Lionel Jospin et Pierre Mauroy au congrès du parti socialiste à Toulouse.
Lionel Jospin et Pierre Mauroy au congrès du parti socialiste à Toulouse. (Photo Vincent Leloup)

Pilier de la social-démocratie, l’ancien Premier ministre de Mitterrand est mort vendredi à 84 ans.

 

Un authentique socialiste est mort. Un homme au socialisme chevillé au cœur et ancré au corps. Un corps massif, avec des costumes à la veste croisée, surmonté d’une chevelure argentée et d’un visage mangé par des lunettes aux larges montures. Un social-démocrate assumé, élevé dans le Nord, qui, avec Jacques Delors et Michel Rocard, fut de cette espèce que les socialistes ont toléré à leurs marges. Mais qui a su imposer ses vues. Réaliste rétif à l’idéologie, pragmatique et idéaliste, humaniste et volontaire, Pierre Mauroy, décédé vendredi à l’âge de 84 ans, restera comme le premier Premier ministre de François Mitterrand. Aux yeux du «peuple de gauche», qu’il aimait, il était devenu au fil des ans, une figure emblématique d’un temps disparu.

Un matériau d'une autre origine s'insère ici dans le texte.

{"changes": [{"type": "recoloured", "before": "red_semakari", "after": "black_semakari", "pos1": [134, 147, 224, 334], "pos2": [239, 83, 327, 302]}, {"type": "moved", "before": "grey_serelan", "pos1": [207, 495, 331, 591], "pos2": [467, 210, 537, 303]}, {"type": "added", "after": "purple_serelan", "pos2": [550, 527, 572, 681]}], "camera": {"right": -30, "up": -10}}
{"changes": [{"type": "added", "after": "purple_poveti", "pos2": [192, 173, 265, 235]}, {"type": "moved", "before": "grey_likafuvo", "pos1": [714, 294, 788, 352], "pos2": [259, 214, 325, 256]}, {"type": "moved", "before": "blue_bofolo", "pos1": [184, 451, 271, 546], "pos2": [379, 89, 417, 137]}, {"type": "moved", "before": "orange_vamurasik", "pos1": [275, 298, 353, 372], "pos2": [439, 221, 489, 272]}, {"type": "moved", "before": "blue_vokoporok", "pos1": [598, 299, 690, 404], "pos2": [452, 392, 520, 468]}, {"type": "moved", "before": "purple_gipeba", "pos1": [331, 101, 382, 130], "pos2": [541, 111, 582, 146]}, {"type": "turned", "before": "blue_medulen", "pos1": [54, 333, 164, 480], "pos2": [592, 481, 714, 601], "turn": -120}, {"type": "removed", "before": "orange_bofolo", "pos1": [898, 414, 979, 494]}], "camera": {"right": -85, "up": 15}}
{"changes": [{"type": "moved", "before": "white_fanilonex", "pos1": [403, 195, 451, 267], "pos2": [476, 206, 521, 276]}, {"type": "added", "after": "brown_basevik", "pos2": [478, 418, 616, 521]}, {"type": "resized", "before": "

Pierre Mauroy à Matignon, c’est l’abolition de la peine de mort, la retraite à 60 ans (une réforme qu’il voulait, parce que, disait-il, l’espérance de vie des ouvriers faisait qu’à l’époque, ils ne jouissaient que trop brièvement de ce temps de repos), la cinquième semaine de congés payés, les 39 heures de travail hebdomadaire, la relance par la consommation, les nationalisations, la décentralisation, l’impôt sur les grandes fortunes (ancêtre de l’ISF)…

Pierre Mauroy fut aussi le maire qui a métamorphosé Lille, sa ville (lire ci-dessous). Et un remarquable orateur, aux envolées lyriques surannées, peut-être, mais capables de tirer des larmes à de vieux militants à qui, croyaient-ils, on ne la faisait plus… Il fut aussi - et peut-être, surtout - l’homme qui, avec Mitterrand, sut inscrire la gauche dans la durée.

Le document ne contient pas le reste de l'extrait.